A post from my old Marvel blog concerning comic book projects that I made something of a mess of.
There’s no getting around it. If you do this job for any length of time, no matter how many good decisions you make, there are bound to be a couple that, for one reason or another, don’t pan out properly. Nobody sets out to make a bad comic, but there are bad comics on the stands every month, and the reason is that people aren’t perfect, and making comics isn’t science, where the rules remain the same all the time.
So this series is about comics that I had a hand in fouling up in some way.
First up is DEATHLOK, the ongoing series started around 1991. As I detailed some months back, due to a deal brokered by the editor before me, DEATHLOK had two writers at this point, who wrote in arcs of approximately 4 issues apiece before switching off. While this set-up won’t make anybody bat an eye today, when there are titles that operate this way all over the place, in 1991 it was something of a unique situation.
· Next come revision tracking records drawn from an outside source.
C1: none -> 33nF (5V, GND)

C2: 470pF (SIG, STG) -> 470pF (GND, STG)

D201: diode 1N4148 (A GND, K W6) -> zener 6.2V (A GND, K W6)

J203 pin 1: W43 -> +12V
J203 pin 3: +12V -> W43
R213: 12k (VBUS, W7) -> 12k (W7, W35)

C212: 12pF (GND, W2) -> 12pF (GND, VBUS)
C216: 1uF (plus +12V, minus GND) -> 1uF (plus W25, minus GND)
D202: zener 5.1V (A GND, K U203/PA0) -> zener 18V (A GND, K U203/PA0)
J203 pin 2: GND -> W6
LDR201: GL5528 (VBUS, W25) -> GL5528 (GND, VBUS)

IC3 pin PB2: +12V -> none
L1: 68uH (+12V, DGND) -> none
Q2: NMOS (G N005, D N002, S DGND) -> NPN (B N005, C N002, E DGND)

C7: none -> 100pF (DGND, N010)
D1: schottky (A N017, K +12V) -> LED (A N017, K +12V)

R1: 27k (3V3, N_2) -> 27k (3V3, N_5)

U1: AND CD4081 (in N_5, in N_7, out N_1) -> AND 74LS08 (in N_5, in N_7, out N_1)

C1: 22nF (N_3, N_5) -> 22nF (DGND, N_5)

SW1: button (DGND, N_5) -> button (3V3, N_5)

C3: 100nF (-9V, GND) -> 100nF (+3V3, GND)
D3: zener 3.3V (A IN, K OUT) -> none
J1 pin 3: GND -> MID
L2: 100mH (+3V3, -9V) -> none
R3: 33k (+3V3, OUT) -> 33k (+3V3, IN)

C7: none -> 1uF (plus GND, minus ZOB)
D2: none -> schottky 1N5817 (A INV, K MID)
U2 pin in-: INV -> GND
The two writers on DEATHLOK were Dwayne McDuffie and Greg Wright, while Denys Cowan was the penciler and Mike Manley the inker. This will all be salient information in a few minutes. Also, and with no malice meant to either gentleman, the way I remember it is that Dwayne was the more seasoned, more experienced writer, but he had a lot of things going on in his life during this period, and so he could be difficult to get a hold of from time to time. Whereas Greg was always readily available, but didn’t have quite the same chops as a writer, though he brought lots of enthusiasm to the table.
By issue #15, though, a couple of things were happening. Sales had begun to slide a little bit. But more crucial to this tale, Denys didn’t seem to be as focused on the book as he had been at the outset. Unbeknownst to most of us, he and Dwayne and a few other guys had begun thinking about publishing a line of books of their own, which eventually became the MILESTONE imprint distributed through DC. But nobody up at the office knew about that at the time. All we could see was that DEATHLOK was falling further and further behind schedule, enough so that Mike Manley had to pitch in and pencil and ink issue #14.
Simultaneously, the rise of popular artists like Jim Lee, Rob Liefeld and Todd McFarlane had begun to impact on the marketplace, and what was deemed hot and exciting. At this point, the Image explosion was taking the comics world by storm, and everybody was feeling the pressure–especially as Marvel had recently gone public on the stock exchange, so issues like market share were suddenly a big concern to the company.
So there was a bit of pressure to smarten up the looks of the books, especially those that weren’t selling up to their full potential. Some of this just came from the “prevailing wisdom”, some of it from the marketing department, and some of it from the upper editors. The solid drawing fundamentals and textured style of artists like Denys and Mike was suddenly less valued than energy and pizzazz and explosion on the page.
And so, in the end, grappling with all of these issues and these pressures, I elected to take Denys off the book. And in my naivety, thinking that I should be up front about what was going on, I told this to Denys while he was in the middle of drawing issue #15. Which was an extraordinarily stupid thing to do.
It’s only due to the fact that Denys is and was a thorough professional, and the pleadings of my then-assistant editor Mindy Newell, that the issue was completed. I recall a very irritated Denys storming into my office (on the 4th floor of the building, as this happened during a couple of months when the usual 10th floor offices were being renovated), tossing the final pages onto my desk and stalking out again, all without saying a word.
As Cowan’s replacement, I chose Walter McDaniel, a talented young artist who, while his heavily-worked-on sample pages looked good, just wasn’t up to the job of producing a monthly comic book at that point in his career. Walter had never looked down the barrel of a monthly deadline before, and he choked a little bit. He was also very young at the time, so he perhaps lacked the discipline to sit down at the drawing board consecutively for the number of hours required of a regular artist. So rather than making the deadline situation better, I made it worse. I can remember one page in DEATHLOK #16, the last page that Walter finished, which was exceedingly rough, and should have been redrawn–if we’d had the time. On top of all of this, Mike Manley had been hoping that, if Cowan had to come off DEATHLOK, he’d wind up with the regular penciling assignment. He drew issue #14 looking upon it as a pilot-job. So when I told him that I was bringing Walter on board, he opted to leave the series with Denys.
The book struggled over the next several months, changing inkers regularly, and with fill-in art jobs consistently–and it lost any existing momentum it might have had. Eventually, I had to fire Walter as well, his last issue being #23. (And in fairness to Walter, who was very young and very inexperienced at this point, he came back a few years later and did a very solid run on DEADPOOL for editor Matt Idelson.) And Dwayne let me know that DEATHLOK #25 would be his last issue as writer, as he was going off to pursue MILESTONE. At that point, after a bad stretch of road, with good stories ruined by rushed or inconsistent artwork, the damage was done, and DEATHLOK was cancelled a short time later, the final issue being #33.
So, two lessons to take from this example: 1) It’s entirely possible to “fix” a title right into the grave if you don’t know what you’re doing, and 2) The editor’s first loyalty is to the book–so if you’re going to fire an artist, do it after he’s finished the current issue.